Tom Parkerwidow, Kelsey Parkerdid not forget the deceased singer wanted three years after his death.
“Three years without you,” wrote Kelsey, 34 Instagram Sunday, March 30, sharing photos of return with Tom. “Energy cannot be destroyed only transferred ✨. “”
She added: “I can feel you with us every day! We miss you so much, baby. There is not a day that we don’t miss you and you don’t talk about yourself.”
Tom and Kelsey got married from 2018 to his death in 2022. The singer, who was 33 years old at the time, suffered from an inoperable brain tumor. In addition to Kelsey, Tom is survived by their children: Aurelia, 5 years old, and Bodhi, 4.
Kelsey is currently pregnant and must welcome his first baby with his boyfriend Will Lindsay Later this year.
“Tom and I have always said that there are four of us, but life had other plans. So yes, it’s incredible but also soft-amer,” said Kelsey The mirror In January on her pregnancy. “The joys of discovering that I am pregnant and that I go ahead with my life, while thinking:” My life could have been so different. I felt all the emotions under the sun.
Before Kelsey’s pregnancy, Lindsay, 27, had moved into her family home with Aurelia and Bodhi.
“Tom and I had a house before, in which we had the children and we got married. We moved into my current house in September 2021, and Tom had only eight months in this place, but I have the impression that he chose it for me,” she recalls in the British point of sale. “I will gradually move in. There was no specific date, but he moved when it seemed good to us. At the moment, we have no plan to move elsewhere and we have made it our house.”
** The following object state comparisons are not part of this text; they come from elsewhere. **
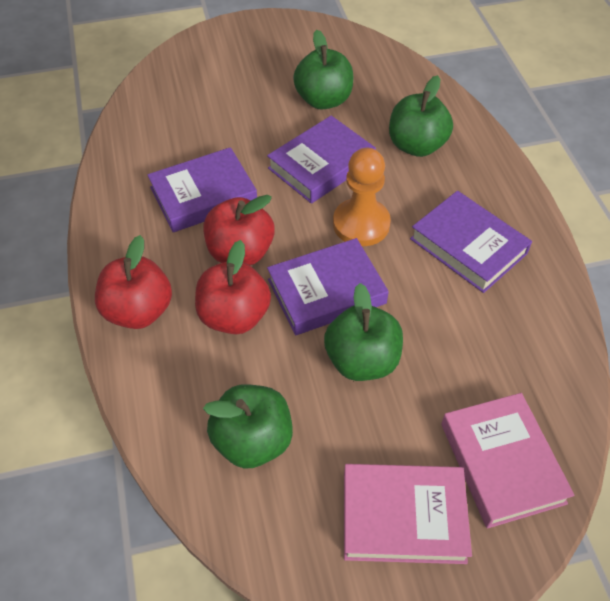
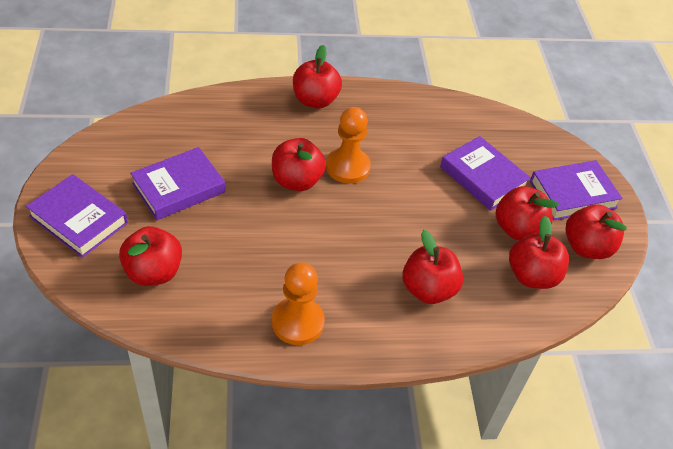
green apple: 4 -> 0
orange pawn: 1 -> 2
pink book: 2 -> 0
red apple: 3 -> 7

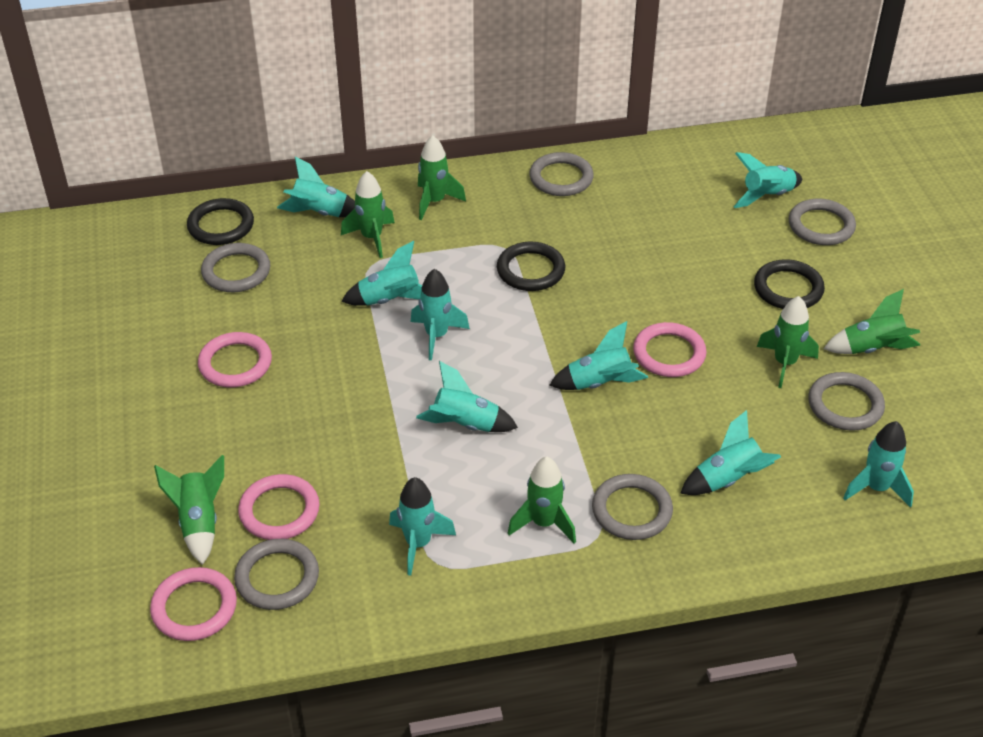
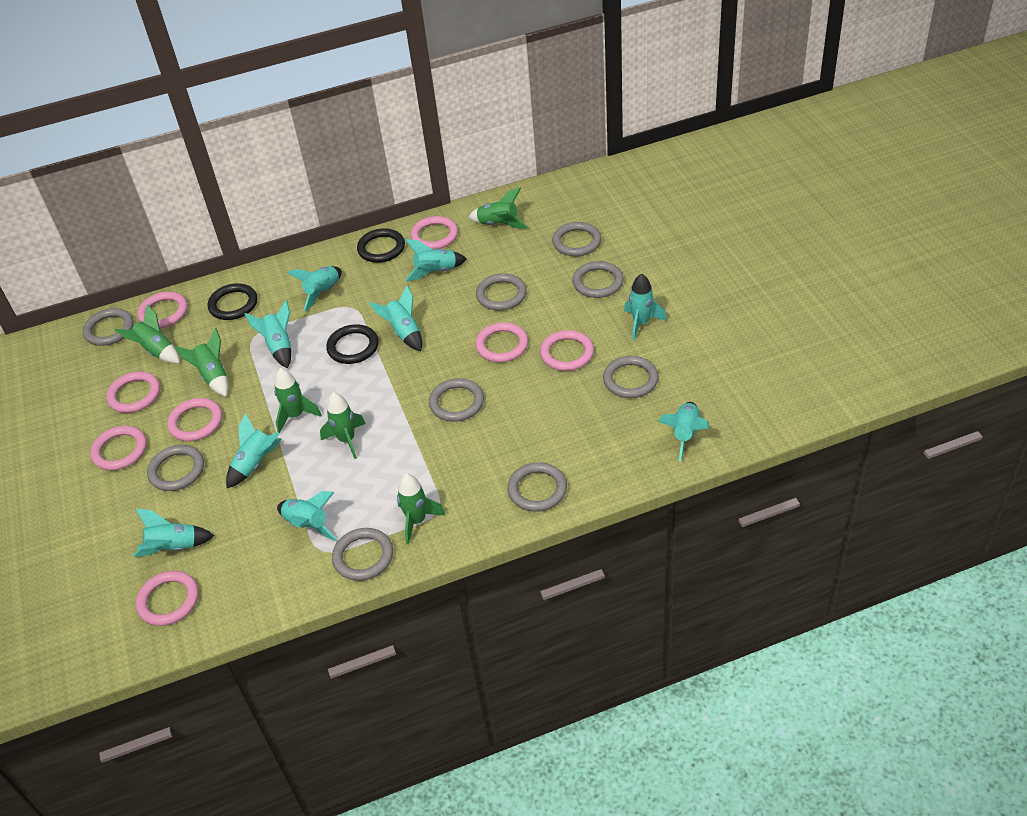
grey ring: 6 -> 9
pink ring: 4 -> 8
Speaking with The mirrorKelsey said she thought Tom would approve her pregnancy.
“I am very spiritual and will be too,” she said. “Especially after losing his father, he believes in the signs of his loved ones, like me – and I had so much Tom. Will also saw them. He doesn’t think I’m crazy.”
Kelsey continued: “For me, I have the impression that everything is supposed to be. I’m just trying to find joy. I love my children – they made me spend the worst moments. So I feel like I was blessed with another. If I died on everything that did not happen, I wouldn’t be there. Tom did not want Tom not to want. ”
Kelsey and Lindsay also discussed the choice of a baby name that pays tribute to Tom.